Ultimate grip strength is arguably the most important strength in climbing. There are many training methods to increase grip strength. This is the part of training that I enjoy most and see the most results from. Here are the methods I use:
1. Hangboard work outs. There are a million articles on hangboard training, so I won’t get into the nitty gritty. Here’s some tips from my time on the board:
a. Use Open Hand Grips. It’s less injury prone than crimping and will make crimping stronger too.
b. Do Not do dynamic moves, & if one hand pops off, drop immediately. My only hangboard injure came from campusing up pockets with weight, and having a hand come off.
c. Adding and subtracting weight as recommended in many hangboard articles is a pain in the butt. If you’re using something like the Metolius Simulator, just switch to a different edge. If the small holds are too hard on your skin, add a constant weight (like 10 lbs.) and either use 10 lbs or 0 lbs. Adjust hold selection accordingly.
d. Use Assorted Fingers. In retrospect this seems very obvious, but mix up the finger selection on the holds. I realized dramatic improvement when I started using Index/Middle fingers in two finger pockets instead of just Middle/Ring.
e. Protect You Skin. I used to throw in a CD and train ’til I bled. This was so stupid. I should have increased the weight to shorten the workouts (they were about an hour), and sanded down some of the texture on my hangboard. Wash your hands afterwards and use moisturizer as needed.

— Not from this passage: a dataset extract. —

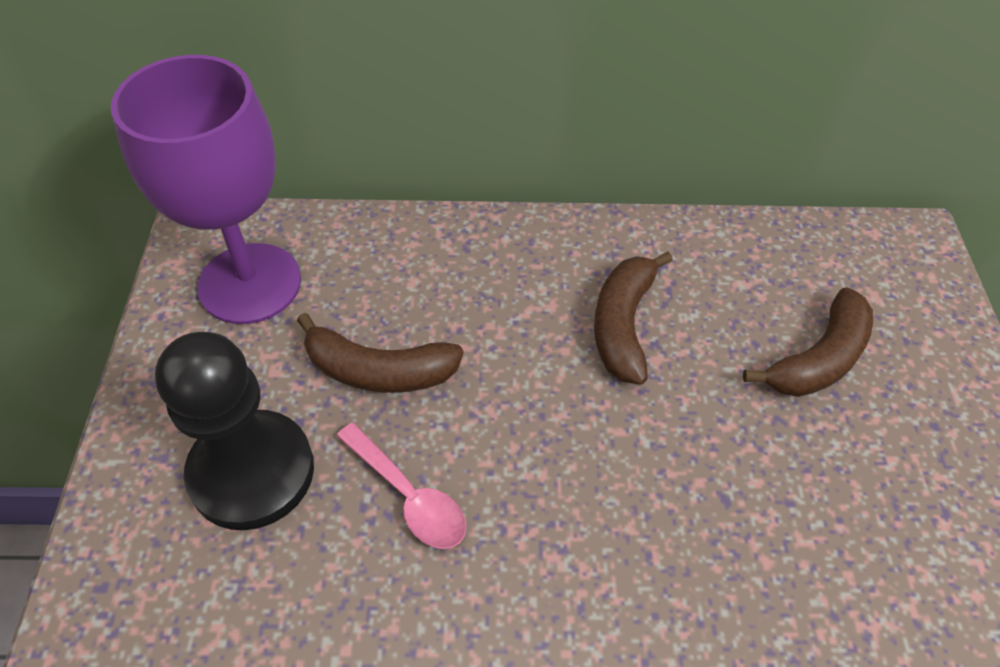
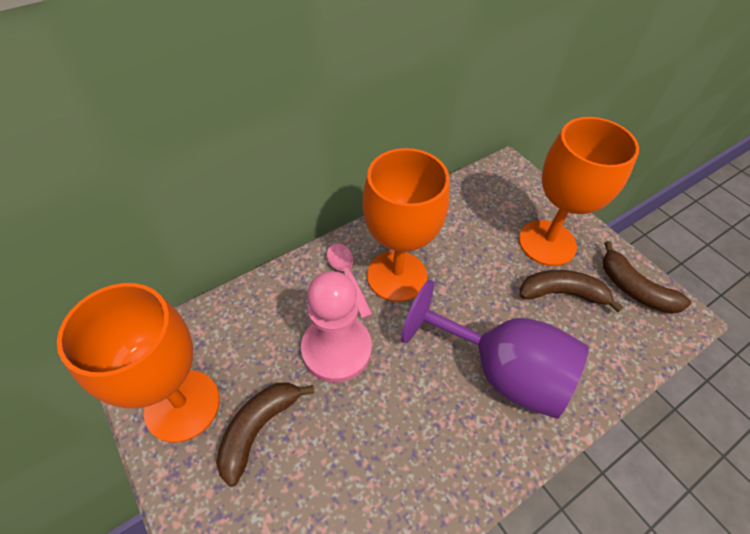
black pawn: 1 -> 0
orange goblet: 0 -> 3
pink pawn: 0 -> 1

f. Have a Plan. Establish a workout and complete it. Consider whether you want to hang for a long time for endurance or short time for muscle building. Track your results. Below and linked is a spreadsheet I’ve used. I’ve never filled in the whole thing in one session, usually focusing either on pulling or hanging depending on the day. Please modify the spreadsheet as needed for your routine.
2. Finger Rolls. So I’ve mentioned these before. This is basically finger weight lifting. I got it from an Eric Horst training article here.
I don’t have much to add except to say if you don’t have a nice squat spotter as shown in the photo above- use a simple bench press set up. Stand with the bench between your legs, but try to curl directly above the rack that holds the bar.
I do these for a couple weeks, then take a couple weeks off. Super strong!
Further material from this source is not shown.